Several guests believed that family offices did not necessarily offer an effective solution. Because family offices often do not pay the salaries commensurate with the large companies, they are not necessarily hiring the best people in the market. These employees also tend to operate in isolation and are not necessarily as commercially aware as their counterparts in the major players. But it was generally conceded that if a family office was effectively utilising external advisers, rather than managing assets themselves, then these operations could provide a feasible alternative.
A point also raised concerned the fact that many high net worth clients hold senior management positions and are therefore also commercial clients of insurers and brokers. As a result, the national broking houses in particular control a large proportion of the high net worth business. It is considered important to sign key commercial customers up for high net worth products before competitors are able to take the business which could lead to the loss of the commercial account.
However, said one guest, this was not always the case. Initially, the commercial divisions of these organisations were wary of introducing business to their colleagues in high net worth, because of the effect it could have on the commercial account if anything should go sour.
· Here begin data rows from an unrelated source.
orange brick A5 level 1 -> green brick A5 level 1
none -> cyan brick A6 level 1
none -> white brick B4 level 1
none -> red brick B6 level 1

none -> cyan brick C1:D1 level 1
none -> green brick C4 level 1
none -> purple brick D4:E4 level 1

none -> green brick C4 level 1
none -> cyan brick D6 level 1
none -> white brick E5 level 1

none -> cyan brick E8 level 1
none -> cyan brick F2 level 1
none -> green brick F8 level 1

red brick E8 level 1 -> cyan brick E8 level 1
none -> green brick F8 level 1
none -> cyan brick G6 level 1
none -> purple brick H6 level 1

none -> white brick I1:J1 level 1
Now, it would appear that the boot is on the other foot and it has proved beneficial to retaining these accounts.
Lack of experience
As personal lines enjoys a higher profile and the value of the high net worth market is being increasingly recognised, it is apparent that there is a dearth of talented individuals with the right quality of experience.
One guest suggested the solution for developing future talent lay in returning to the old system of training new recruits in all aspects of the industry, providing them with the technical experience across a wide range of products, as well as developing the sales and relationship skills crucial for success in the high net worth market. This of course is a long-term solution and does not solve the immediate problem. There is also the chance that they will be lured away by competitors.
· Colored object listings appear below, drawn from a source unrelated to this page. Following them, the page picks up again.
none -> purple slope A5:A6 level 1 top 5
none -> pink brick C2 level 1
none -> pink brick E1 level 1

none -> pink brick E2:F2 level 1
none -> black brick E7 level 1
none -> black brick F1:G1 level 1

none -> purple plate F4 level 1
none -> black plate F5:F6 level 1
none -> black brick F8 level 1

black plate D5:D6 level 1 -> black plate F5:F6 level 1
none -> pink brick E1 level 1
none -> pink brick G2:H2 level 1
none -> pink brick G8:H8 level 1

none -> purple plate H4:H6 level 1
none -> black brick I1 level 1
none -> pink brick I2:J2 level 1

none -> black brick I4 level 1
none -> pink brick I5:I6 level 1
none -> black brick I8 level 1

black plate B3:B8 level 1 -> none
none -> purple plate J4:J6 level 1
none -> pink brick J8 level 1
It was agreed that the other obvious alternative was to look outside the immediate market place and bring in new talent. This itself has risks, primarily lack of sector knowledge, but is certainly an option that could help fill the gap until the next generation has the necessary experience.
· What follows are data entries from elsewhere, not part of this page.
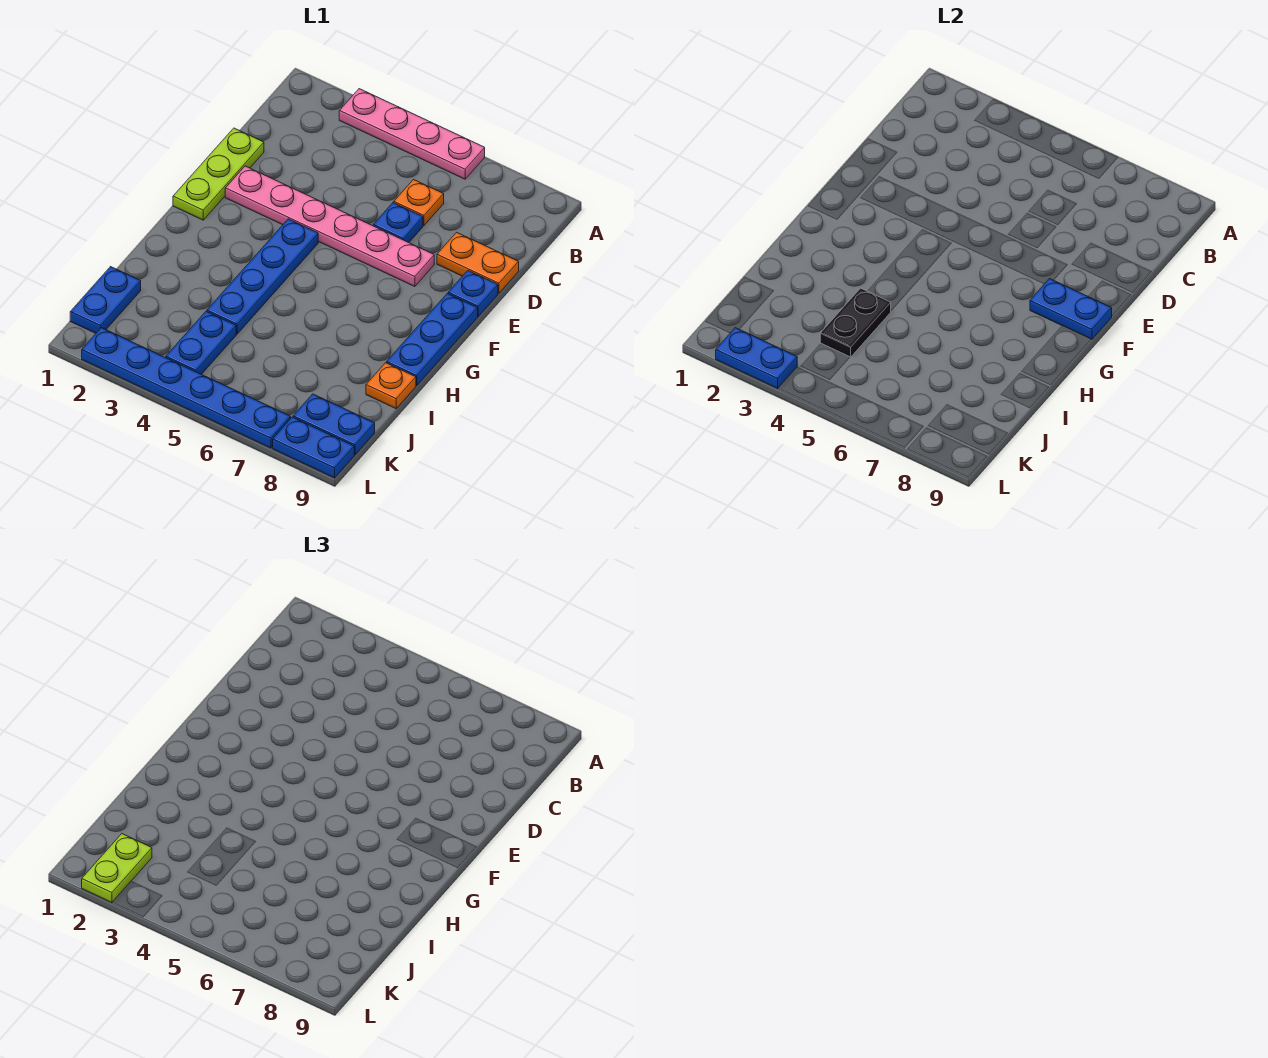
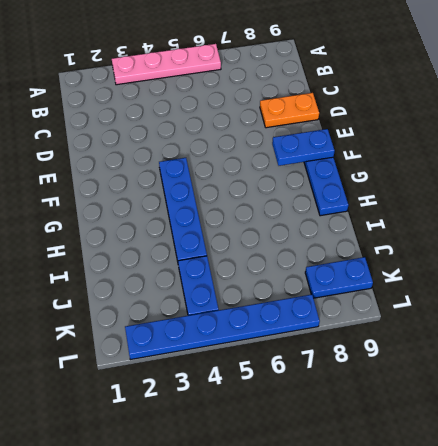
none -> orange plate C6 level 1
none -> lime plate D1:F1 level 1
none -> blue plate D6 level 1

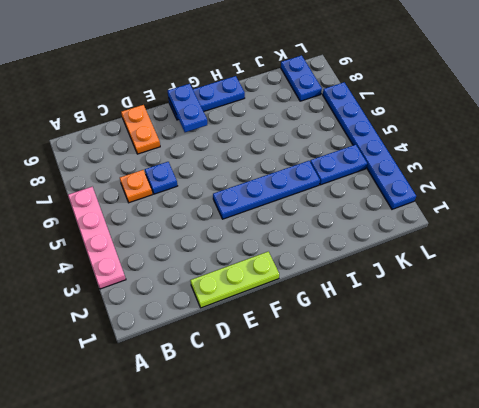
none -> pink plate E2:E7 level 1
none -> blue plate E9 level 1
none -> orange plate I9 level 1

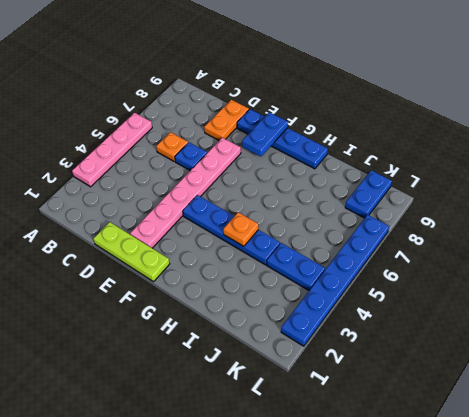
orange plate H4 level 2 -> orange plate I9 level 1
none -> blue plate J1:K1 level 1
none -> blue plate L8:L9 level 1
none -> black plate I4:J4 level 2

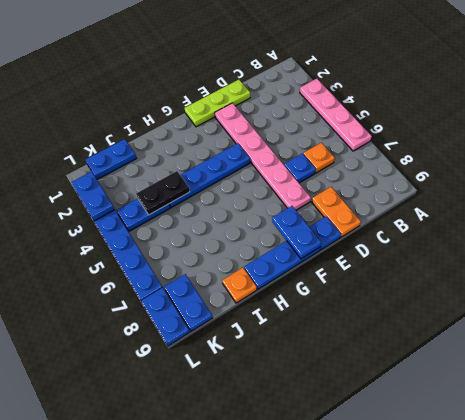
none -> lime plate K2:L2 level 3

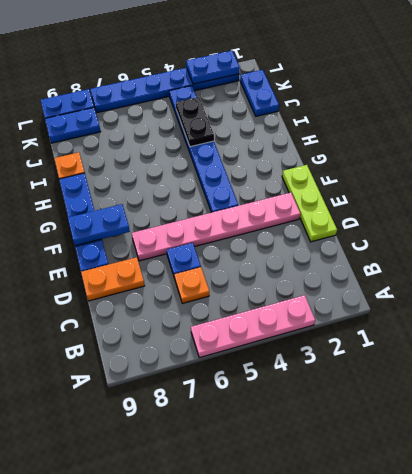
none -> lime plate K2:L2 level 3

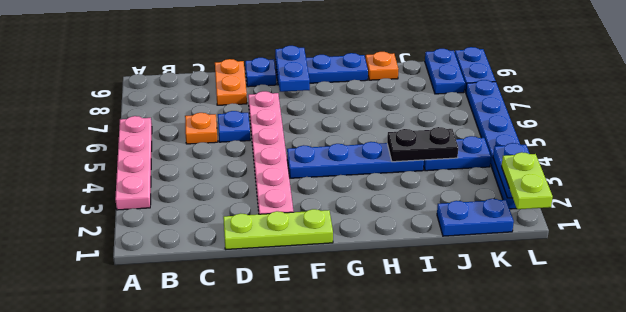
lime plate L1:L2 level 3 -> lime plate K2:L2 level 3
So where does the market go from here? A difficult question, but many agreed that providing a holistic service to the client would be a likely step. To a degree, this is already in evidence within some of the investment and retail banks, which are able to provide clients with the insurance products they require, while also managing their wealth. In order to keep up, it seems probable that we will see insurers that do not already have a financial services arm seeking to form strategic alliances with financial services providers or becoming preferred suppliers to those that have to use external suppliers.
There is still plenty of scope for the market to evolve and develop. It is thought that only 10% of eligible people currently choose to use specialist high net worth products, while a significant number are unaware that they would even fall into this bracket.
Change lies ahead and it will be interesting to watch how the market builds on its existing foundations.